Neil Singhvi Mehta: Good morning, Clay and team, and congrats on the shareholder vote. That is where I wanted to start—the synergies. It sounds like you are tracking towards the $1 billion of cost optimization and the margin stuff and the corporate cost stuff, but could you talk about early wins and thoughts on whether you could pull forward the year-end 2027 target? Make this a little more tangible for us.
Clay Gaspar: Neil, I love the attitude. We have not even started the race, and you already want to pull forward the finish line. That is my kind of thinking. I am exceptionally confident in this combined team’s ability to pull the rope in the same direction, get integrated, and get a unified culture. I mentioned the 156 projects that are already identified. What does not come through in the numbers is the mutual excitement of the wins we are seeing from both sides of the ledger. It is really a true synergistic opportunity.
We are seeing those things in all the major categories—from D&C capital optimization, which will come really quickly, to upside in production, to thinking about how we reallocate capital inside of the portfolio. Even the hardest work that we do around what is the optimal spacing, staggering, sequencing, and completion design in the Delaware Basin—we have two really strong teams that have worked these very hard problems in isolation. Now you have the benefit of two strong teams, brilliant folks, coming together and sharing their best ideas. If I have ever seen synergy, it is that.
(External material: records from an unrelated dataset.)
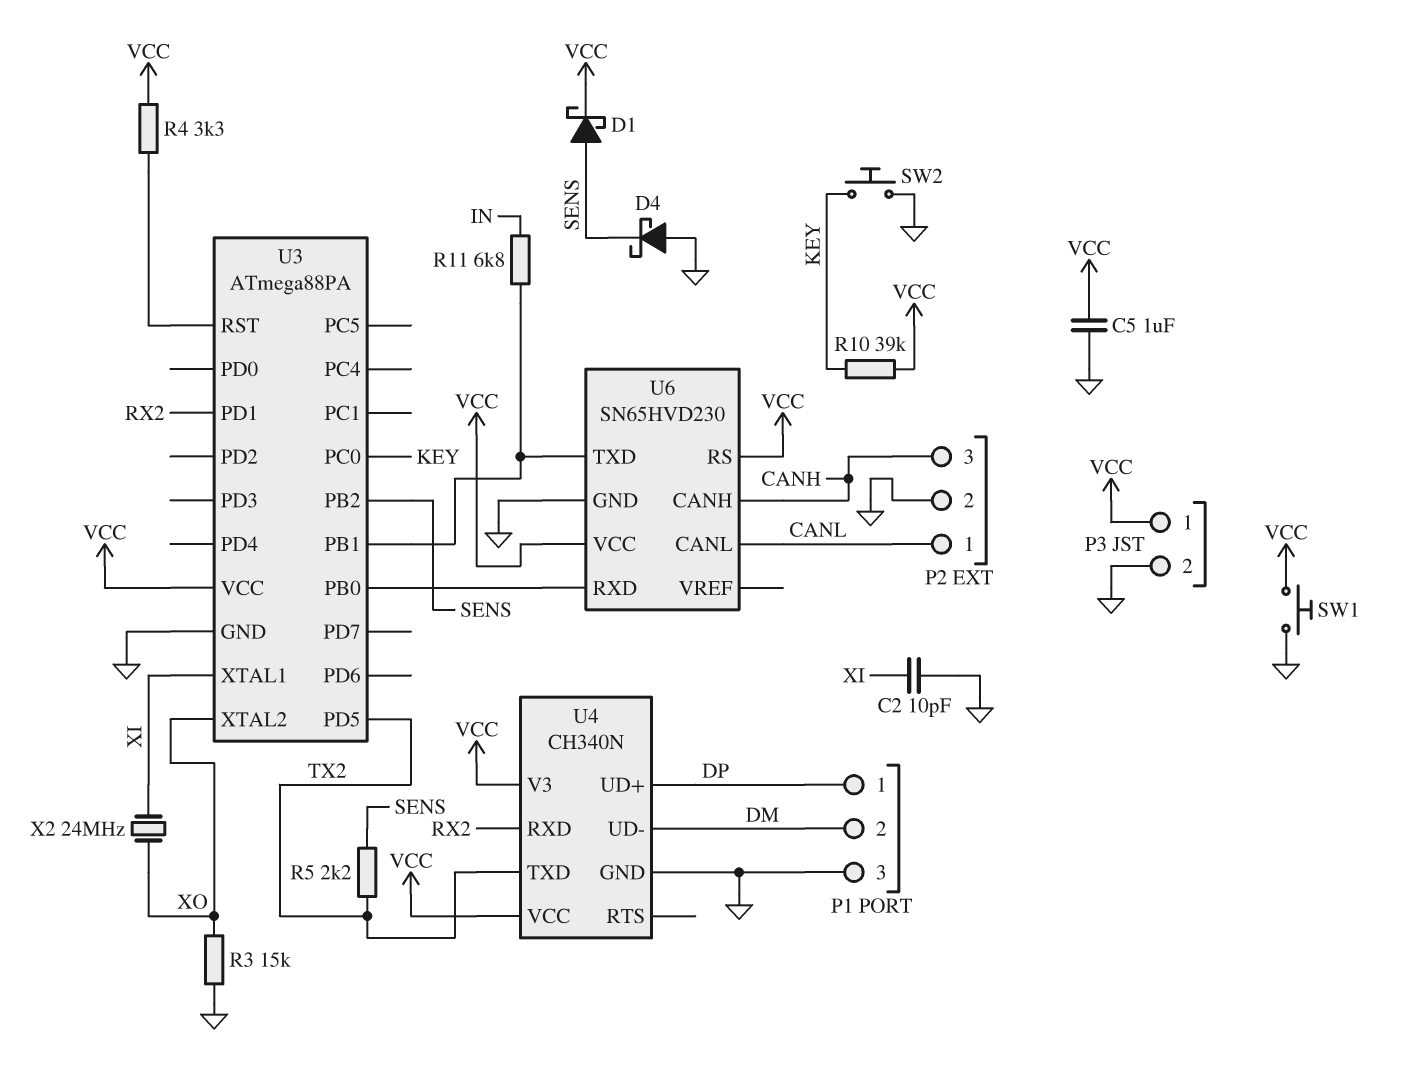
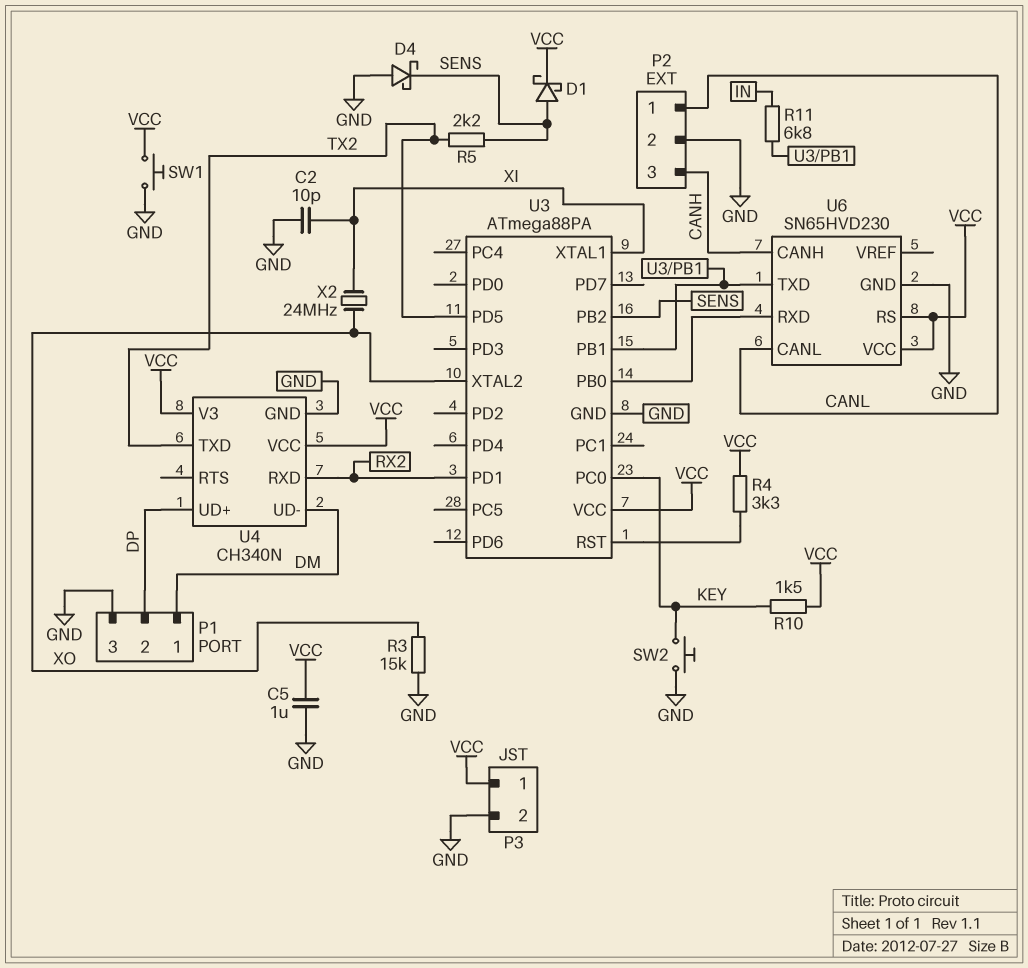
P1 pin 1: DP -> DM
P1 pin 2: DM -> DP
R10: 39k (KEY, VCC) -> 1.5k (KEY, VCC)

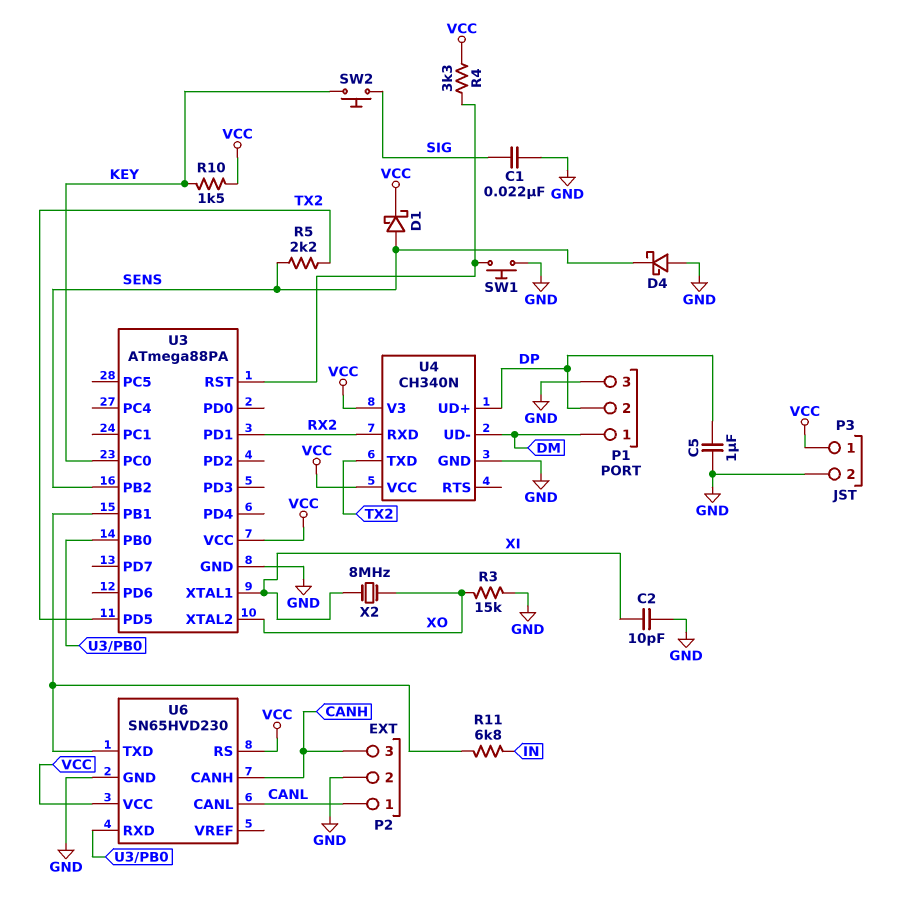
C1: none -> 22nF (GND, SIG)
C5: 1uF (GND, VCC) -> 1uF (DP, GND)
SW1: button (GND, VCC) -> button (GND, U3/RST)
SW2: button (GND, KEY) -> button (KEY, SIG)
X2: 24MHz (XI, XO) -> 8MHz (XI, XO)

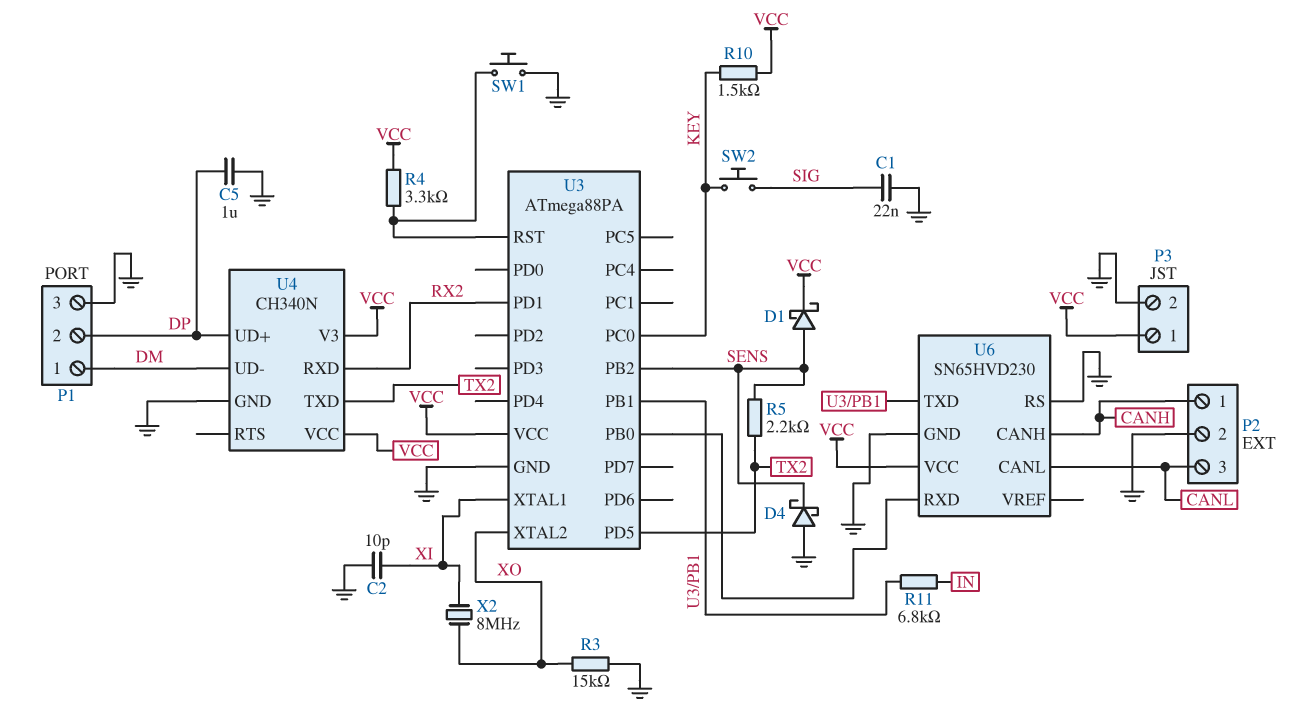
P2 pin 1: CANL -> CANH
P2 pin 3: CANH -> CANL
U6 pin RS: VCC -> GND

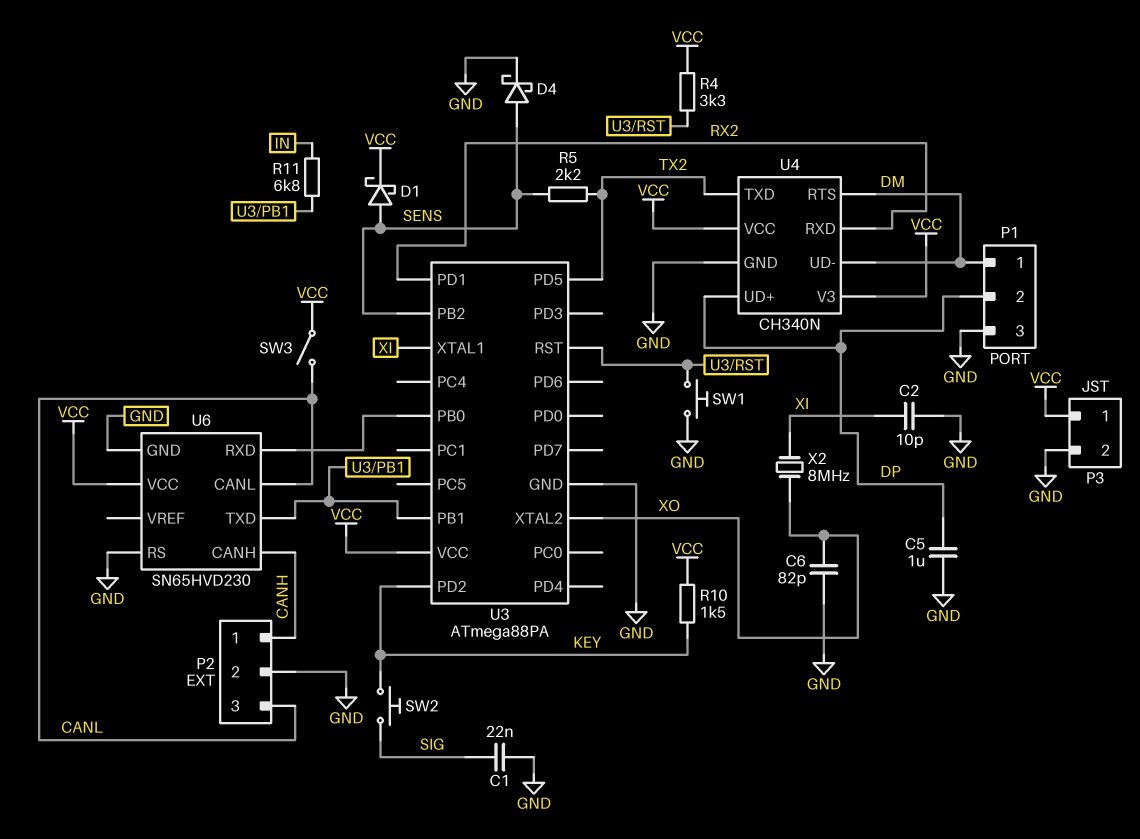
C6: none -> 82pF (GND, XO)
D4: schottky (A GND, K SENS) -> schottky (A SENS, K GND)
R3: 15k (GND, XO) -> none
SW3: none -> switch (CANL, VCC)
U3 pin PC0: KEY -> none
U3 pin PD2: none -> KEY
U4 pin RTS: none -> DM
Rewinding back to the WPX–Devon merger: we signed the deal, worked so hard to get to that point, and then looked at each other and said, okay, what do we do now? We started scrambling to figure out how to capture these things, monitor, track, hold ourselves accountable, and make sure it is flowing through the financials. The beautiful thing about our position today is we have established some really great mechanics behind this. Trey led the business optimization project. It is already very fluent on this side of the family—how that works. I do not anticipate any issues in getting those mechanics applied to all of the opportunities.
And I will go back to my comments from the script: technology is the key innovative underwriter of so much of this, and we are just getting started. We are in the exceptionally early innings of those wins. With this combined footprint—this amazing Delaware Basin is our crown jewel asset—you combine the two positions together and then apply all of these brilliant ideas and people and technology. Just watch out. We cannot wait to deliver on this. As I said, I consider it the floor, certainly not the ceiling.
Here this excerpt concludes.